In order to handle high-volume production loads, the Blaze Advisor system is architected to run
multiple simultaneous rule execution processes in separate threads on both Java and .NET. Each
thread is dedicated to handling the complete rule service processing for a service requestor, which
may be a physical requestor, such as a web-client in an interactive internet application, or a logical
requestor, such as a queued service request in a batch application. Each thread is an instantiation of
the Rule Engine processing code held in memory. We refer to these threads as Rule Agents.
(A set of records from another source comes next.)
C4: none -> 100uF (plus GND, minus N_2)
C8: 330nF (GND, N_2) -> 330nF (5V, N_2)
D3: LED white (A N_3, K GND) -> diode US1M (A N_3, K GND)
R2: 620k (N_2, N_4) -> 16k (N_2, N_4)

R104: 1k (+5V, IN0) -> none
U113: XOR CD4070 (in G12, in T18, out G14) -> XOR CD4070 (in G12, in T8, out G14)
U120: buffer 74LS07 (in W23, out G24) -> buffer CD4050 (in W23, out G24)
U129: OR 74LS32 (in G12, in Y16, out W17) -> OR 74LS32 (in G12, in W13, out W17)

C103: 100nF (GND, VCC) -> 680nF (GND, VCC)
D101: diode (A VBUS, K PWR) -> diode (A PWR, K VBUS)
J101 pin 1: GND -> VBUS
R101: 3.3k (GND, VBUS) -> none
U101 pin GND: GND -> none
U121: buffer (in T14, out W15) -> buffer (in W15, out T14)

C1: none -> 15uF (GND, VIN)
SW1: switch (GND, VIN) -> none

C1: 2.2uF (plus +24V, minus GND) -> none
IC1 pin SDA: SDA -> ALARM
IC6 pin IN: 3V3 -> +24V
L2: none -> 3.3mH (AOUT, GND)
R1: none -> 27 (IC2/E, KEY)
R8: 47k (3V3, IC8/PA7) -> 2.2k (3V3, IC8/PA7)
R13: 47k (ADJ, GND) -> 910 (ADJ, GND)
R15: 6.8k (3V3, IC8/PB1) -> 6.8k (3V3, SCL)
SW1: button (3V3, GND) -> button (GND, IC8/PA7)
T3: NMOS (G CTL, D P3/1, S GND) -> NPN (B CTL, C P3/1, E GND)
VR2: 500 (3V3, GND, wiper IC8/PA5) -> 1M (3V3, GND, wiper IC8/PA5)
The number of Rule Agents and their system properties are configurable by the system
administrator, for instance, restart/recycle policies for ending one service request and beginning
another. Administrators can even make configuration parameters dynamic, based on load factors as
seen by an application server. Each Rule Agent that is running and available uses system memory,
but adds more parallel load capacity to the overall application. This architecture ensures that Blaze
Advisor is effectively and infinitely scalable to handle any desired load volumes, simply by adding
more processing threads, in addition to the supporting system resources.
Overseeing the synchronization of Rule Agents and service requests is a layer of software known
as the Blaze Advisor Rule Server. This software layer comes with the product so that system
programmers at the customer site do not need to write custom code to manage Rule Agent
availability, queue service requests and handle other coordination tasks, such as rule updates. The
Rule Server is also the level of software that manages communications with application servers on
the host system.
Client 1
Client 2
FICO™ Blaze Advisor® business rules management
system Rule Server
1
Rule Agent
(Engine)
2
Rule Agent
(Engine)
Rule Agent
(Engine)
Rules
The Rule Server component of Blaze Advisor manages coordination of Rule Agents and service requests.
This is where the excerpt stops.